Keeping Perspective Is Challenging Because of Turbulent Health Care Design

Rapid chaotic change is what foundations and government and payers have promoted most in health care over the last decade. In the attempt to shake up health care and promote value, core values have been disrupted. Cost, quality, and access have not significantly improved. Costs have increased substantially. Outcomes have not improved. Access has not improved where most Americans need access. Even worse, people have been taught that access is about insurance - not much help when workforce is not available. In many ways what has been done via innovation has been distraction from actually addressing cost, quality, and access. 
Keeping Perspective During Turbulent Times was a recent post by Commonwealth. It is quite interesting that those who have engineered turbulent times would craft such a post. The following is a representation from the perspective of basic health access.

The Innovation Bandwagon Takes No Prisoners

There is no stopping this train as so many new players are excited about harvesting new dollars from health care. Each drives their own perspective and passes on their version of evidence basis, big data, and inflated claims. 

Innovation is the magic word, regardless of higher costs or other consequences. Those driving the innovation bandwagon appear to be oblivious to the changes. 

The team members that deliver the care have taken the most hits. This makes the side effects of declines in morale, declines in productivity, and increases in burnout most tragic.  Those most about the delivery of health care are impacted.


Why Disrupt Those Who Deliver the Care?

Relationships Are Important, But Are Inconvenient for Convenient Big Data
 
In particular the innovation efforts have disrupted important relationships. Behaviors, situations, environments, and local resources shape outcomes - but the data is collected for the purposes of billing and documentation. Numerous irrelevant study claims exist with more to come.

There is much talk about the problems of taking out ACA without a replacement.
There is much talk about team, but how can teams function best with divided loyalties and diminished support? How can health care function with fewer members with more duties and distractions?


Why Disrupt Those Who Deliver the Care Where Most Needed?

The new payments impact most needed providers directly and vulnerable populations indirectly as fewer dollars remain to circulate locally and impact the real determinants of health and other outcomes.What about the human subject experimentation called payment design with known consequences for providers caring for those most behind in so many dimensions that research consistently fails across the quality chasm?

Is it ethical to propose and promote treatments that delay real cures for access, cost, and quality? Treatments that delay cures for individual patients impact individuals. Treatments involving payment designs and regulations that force higher costs impact tens of millions.


Why Distract Those Who Deliver the Care Where Most Needed and Divert Funding?

Is health care better off with even more players seeking attention and more dollars or is this more distraction from those who have dedicated their lives to delivering care? 

If the health care pie is not growing, how can increased administrative and non-delivery costs do anything but shrink support for team members?

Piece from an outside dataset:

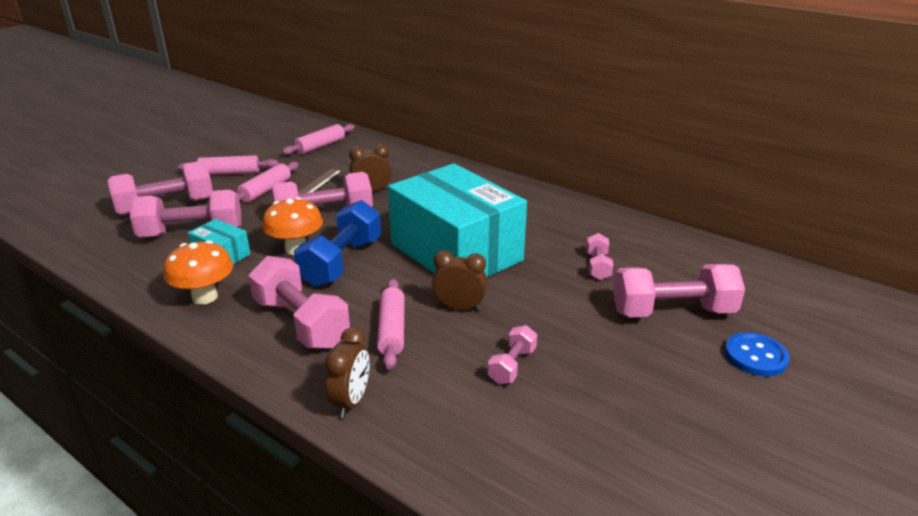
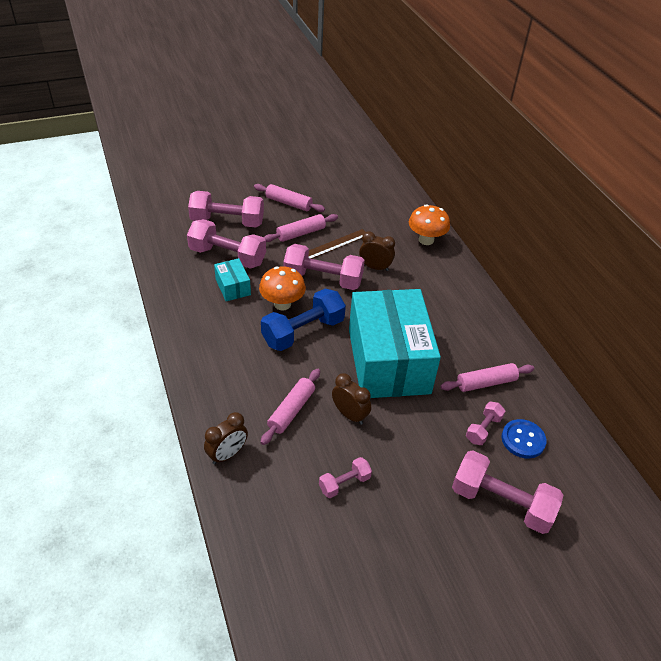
camera: 30 degrees right, 15 degrees up
(205, 297) = (200, 321): orange mushroom -> orange mushroom (426, 240)
(301, 323) = (241, 374): pink dumbbell -> none
(320, 146) = (372, 199): pink rolling pin -> pink rolling pin (486, 383)
(755, 356) = (526, 577): blue button -> blue button (523, 440)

Case in Point - Primary Care

What does it take for optimal primary care?
  • Can primary care be micromanaged to full effect or 
  • Is optimal primary care about well supported team members kept in continuity with patients, practice, and community working over time
Which is the route to best accomplish higher primary care functions such as integration, coordination, and outreach?

My read is that the innovation bandwagon compromises primary care and especially care where needed in ways that increase discontinuity, make it difficult to practice, and make it even harder to do higher primary care functions.

Surely the literature is clear about the need for $105,000 more per primary care physician for Primary Care Medical Home and $40,000 more for MACRA not to mention tens of thousands more per year per physician to address the flood of chaotic changes for the past decade.

Volume Branded as Evil - Not Necessarily in Primary Care

The ragsheets decry volume in health care as waste or worse. But office primary care is different in many ways because it best represents access to care with 55% of US encounters.
  • Is higher volume in primary care evil or 
  • Is it called expanded access to care
The expansion in workforce can involve more team members supported, more productive team members, and team members in more places. These are all areas that cannot be addressed via expansions of low quality, inefficient, obstructive, low paying insurance coverage.

With Widespread Appreciation of Health Outcomes as Due to Patient, Local, Social, Community Factors then Why Clinical Interventions Known to Be Costly and Low Yield for Outcomes?

Why persist in the small change potential of clinical intervention, especially the costly digital subset?

Why not return the focus to populations in most need of changes in behaviors, environments, situations, nutrition, community resources, and social determinants - the real drivers of health, education, economic, and other outcomes?

Common Sense, SMART, Indicated, Evidence Based Solutions - Not Innovation Via Assumption

We know what we need to do. 

We need to facilitate investments in the people that invest in others - from the earliest ages.